To the coach, even if money isn’t a priority, he views the different ways the team engages with the community as entirely beneficial.

“I think the girls have done a great job of marketing the program and getting the name out there,” Bradley said, “I think getting out there to the community allows people to see, ‘Oh hey, this might be a science and technology school, but the end of the day we do other things and everyone is involved in different activities.’”

In addition to their pink outfits, balloons and streamers, a tradition for Dig Pink is the distribution of carnations to the crowd, “I gave my carnation to my friend Emi Curtis. I picked her just because she’s the one that comes to see my games. I think for me, it’s just a nice tradition for showing appreciation for someone,” Dubay said. (R. Stotz)
Dig Pink

On October 5, Jefferson Volleyball held their annual Dig Pink game against Justice, where they defeated the Wolves 3-0. Originating from West Springfield High School, the tradition seeks to support those impacted by breast cancer.

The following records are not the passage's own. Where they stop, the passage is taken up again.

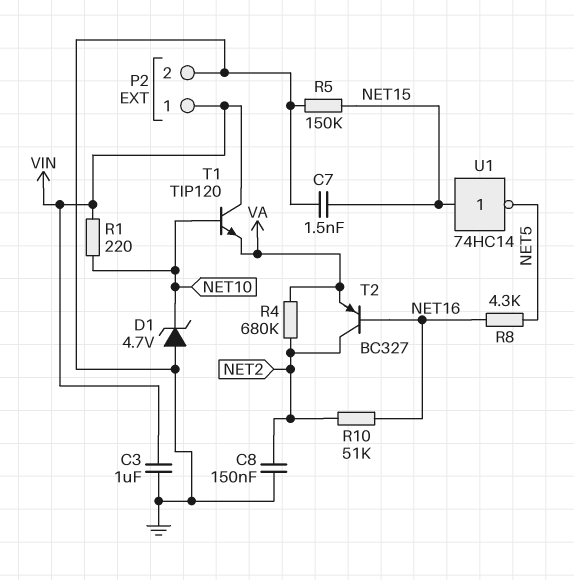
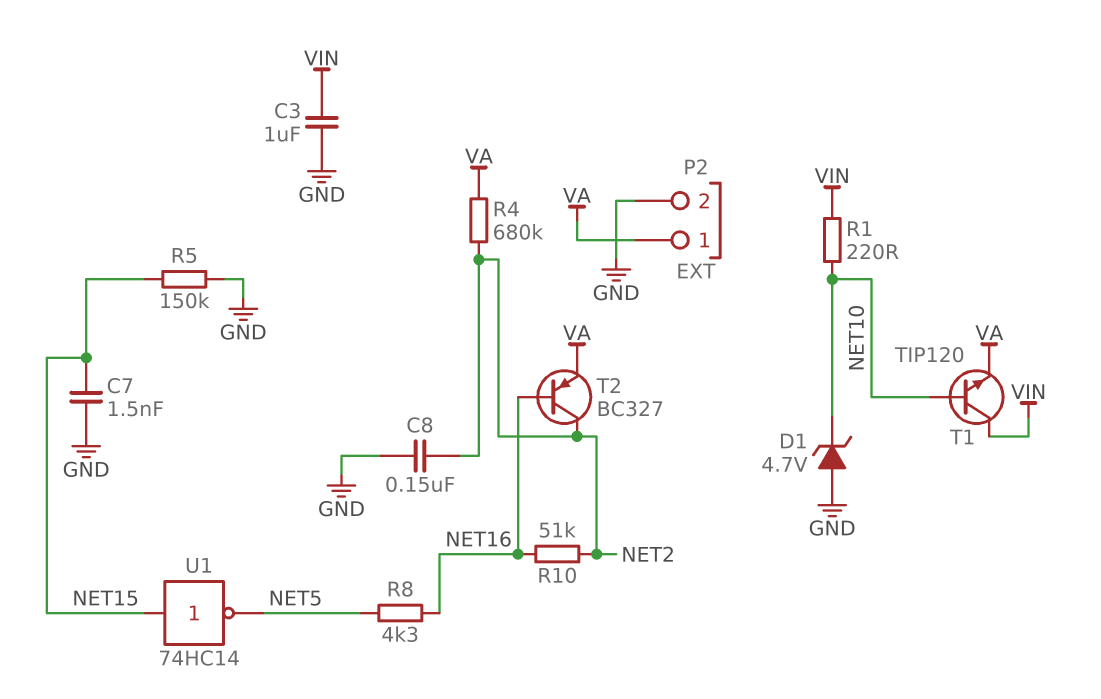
P2 pin 1: VIN -> VA

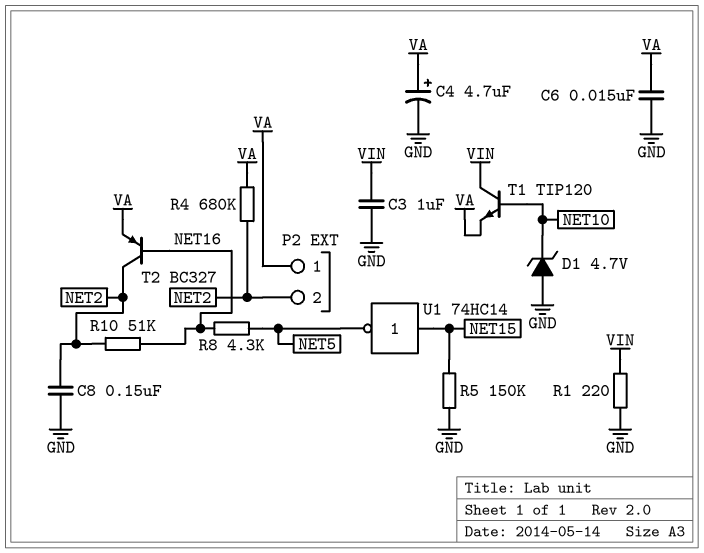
C4: none -> 4.7uF (plus VA, minus GND)
C6: none -> 15nF (GND, VA)
C7: 1.5nF (GND, NET15) -> none
P2 pin 2: GND -> NET2
R1: 220 (NET10, VIN) -> 220 (GND, VIN)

“Dig Pink is, at its core, the Breast Cancer Awareness Month celebration for volleyball. Pretty much [most] high schools and clubs sports all across the board do it in the month of October. It is just a huge thing in the world of volleyball,” Riekse said. 

All of the day’s proceeds both from tickets and their fundraising booth went to the Side-Out foundation. With such a cause in mind, the players made sure to go all out.

“You get to wear tutus; just all kinds of cool pink things. Diana had these light up shoes that were really fun,” Dubay said. “It’s fun to wear face paint. You always remember to regret wearing it the second year when you’re stuck on the court and you’re sweating, and the pink is running everywhere.”

Team Spirit
Posing in the Dome for Beach Day, varsity always brings their best when it comes to spirit days. “We’ve always had a lot of participation to the point where if you don’t participate, you’re left out. It’s almost embarrassing not to participate,” junior Reva Galagali said. (R. Galagali)

Beyond their performance this season, the volleyball team prides themselves on the wide variety of spirit days they have brought to this year.

“Overall these spirit days make it fun to go to school, and show your TJ volleyball spirit. When you look across the halls to some random player, it doesn’t really matter what division they’re on, we can be like, ‘Wow, they’re a part of TJ volleyball.’ It’s very fun,” Riekse said.

Although the spirit days are used as a way to build team unity, there is a unique importance placed on them by the seniors.

“I definitely think it helps that seniors try to go all out for spirit days, just because it’s our last year. I think just keeping that standard as we had for the past couple of years has kind of helped us,” Chen said.